The IAAF president reflects on the racing he used to do as a young athlete, which sometimes included two cross country competitions in one day
Seb Coe says he sometimes did two cross country races in the same day as a teenager. He raced once for his school and then for his club and he believes it gave him a huge physical advantage over rivals although, he adds, “it would not be allowed today”.
The two-time Olympic gold medallist does not particularly endorse the idea, but it did not seem to do him any harm and he remembers: “I used to run 30-40 cross country races a year – very often one on Wednesday and another at the weekend.
“Sometimes I did one on Saturday morning for the school and then Saturday afternoon for the club and you’d never been allowed to do that nowadays.

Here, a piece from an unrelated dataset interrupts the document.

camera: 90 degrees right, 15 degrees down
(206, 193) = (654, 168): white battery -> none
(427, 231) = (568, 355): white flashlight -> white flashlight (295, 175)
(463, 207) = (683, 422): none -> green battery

“I had a massive physical advantage over other athletes who didn’t do cross country.”
The IAAF president adds: “It’s a mental thing too.
“If you run 3-5 miles across that kind of terrain in Yorkshire on the side of escarpments in places like Halifax and Batley and Huddersfield and the edges of Sheffield it gave you a massive physical advantage over kids who were not doing cross country.

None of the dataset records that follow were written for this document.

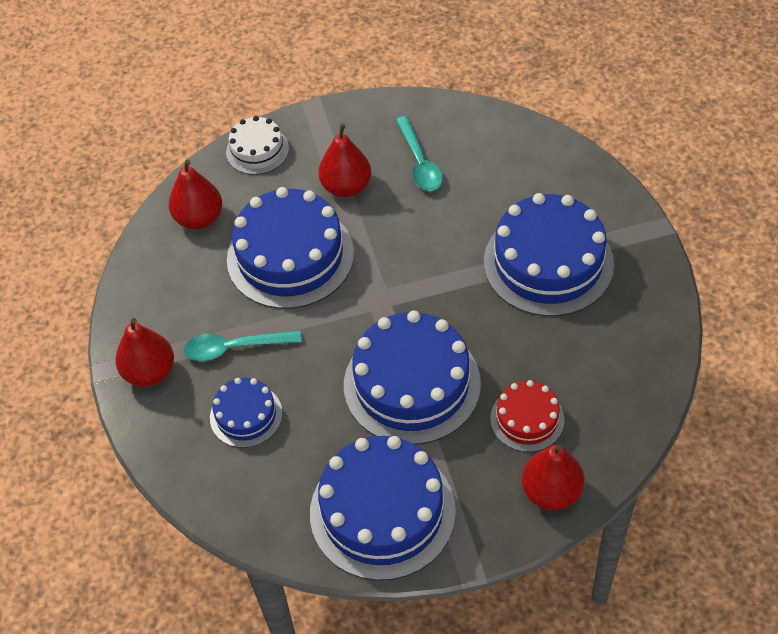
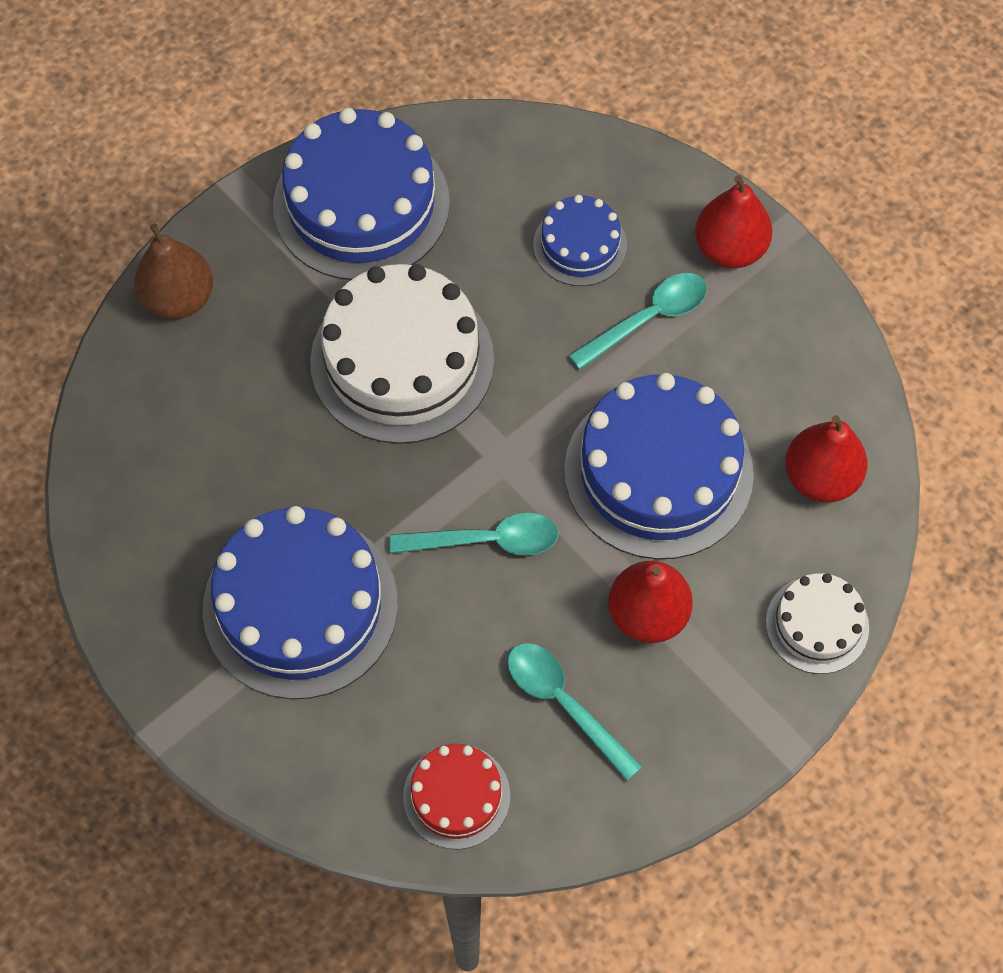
camera: 150 degrees right, 10 degrees up
(412, 384) = (402, 360): blue cake -> white cake
(416, 257) = (486, 541): none -> turquoise spoon
(527, 419) = (241, 373): red cake -> red cake (456, 796)
(551, 492) = (179, 299): red pear -> brown pear

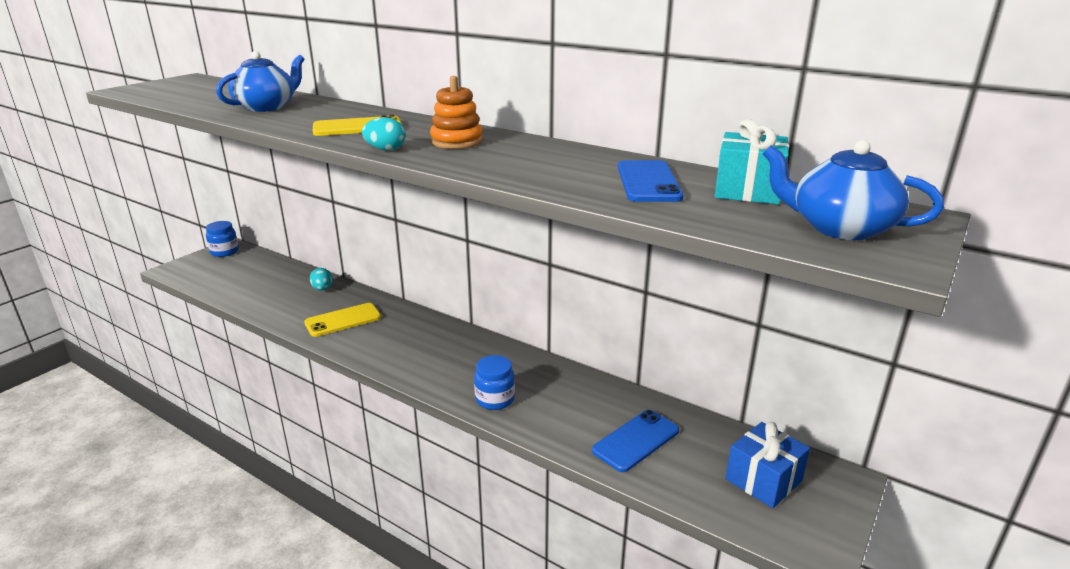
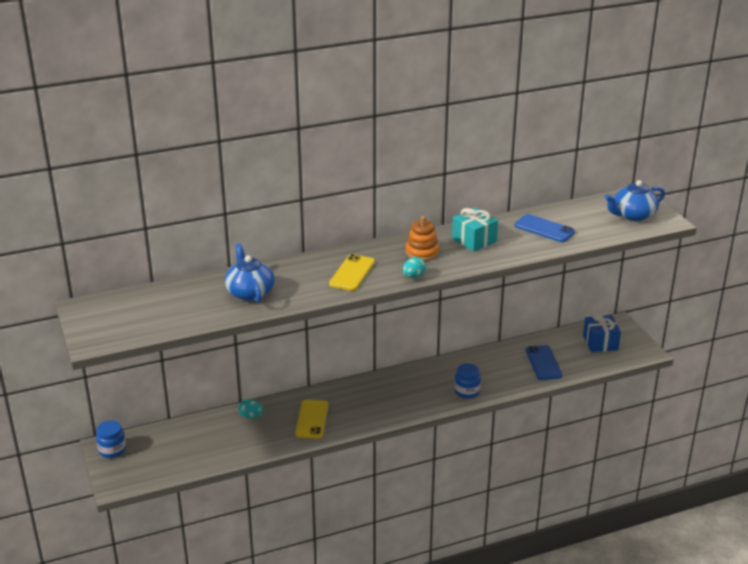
camera: 55 degrees left, 5 degrees up
(747, 190) = (578, 213): turquoise gift -> turquoise gift (474, 240)

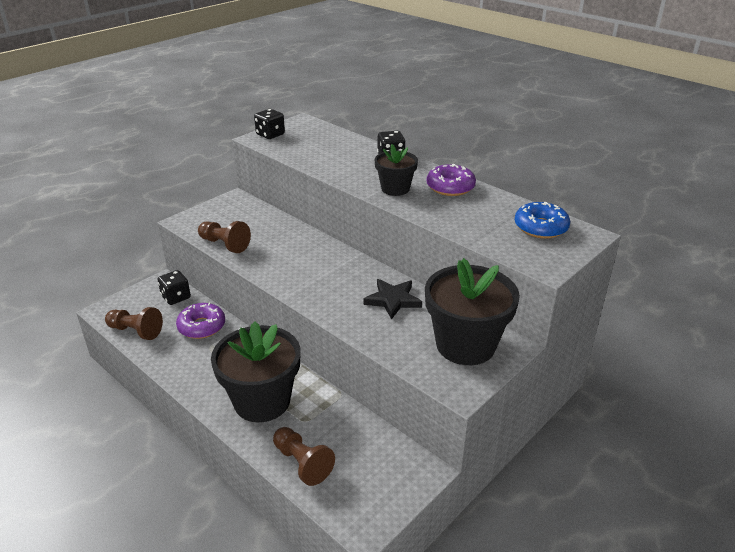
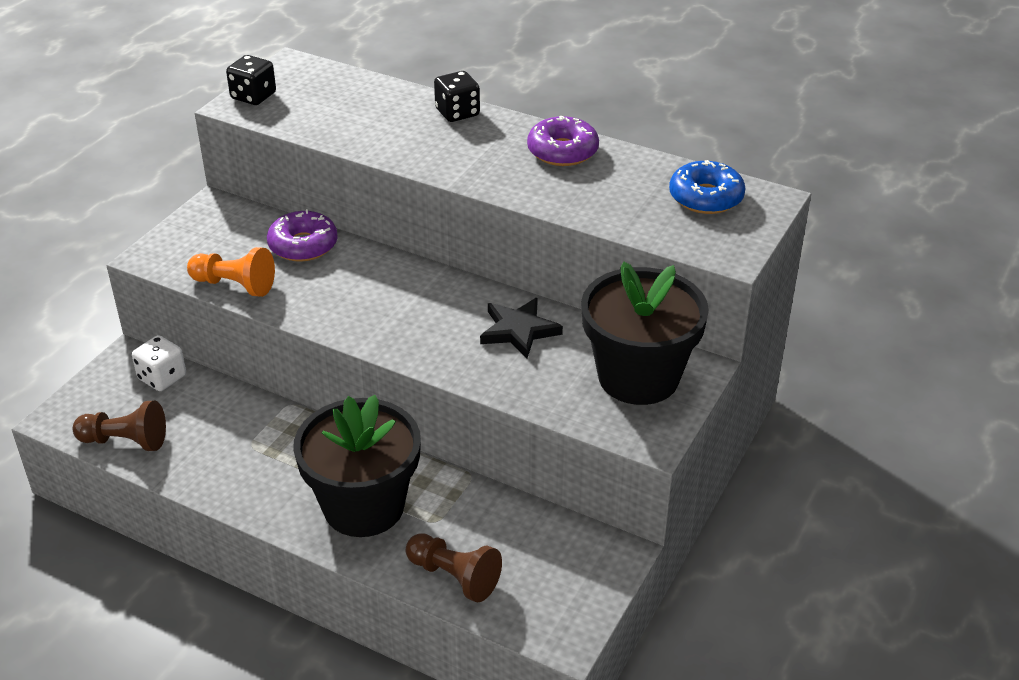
camera: 15 degrees left, 5 degrees up
(176, 297) = (162, 377): black dice -> white dice
(202, 326) = (225, 416): purple donut -> purple donut (303, 245)
(224, 244) = (235, 285): brown pawn -> orange pawn
(395, 189) = (485, 165): black flower pot -> none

“If you run cross country as a 16-17-year-old, there’s nothing much that will spook you physically on the track.”
He continues: “I believe with the problems we’ve had in European distance running that it’s not remotely coincidental that we’ve lost a generation of coaches who do not believe cross country is important.
“Paul Tergat won five world cross titles and lost the 10,000m in Sydney by the thickness of a vest. So you can do both.”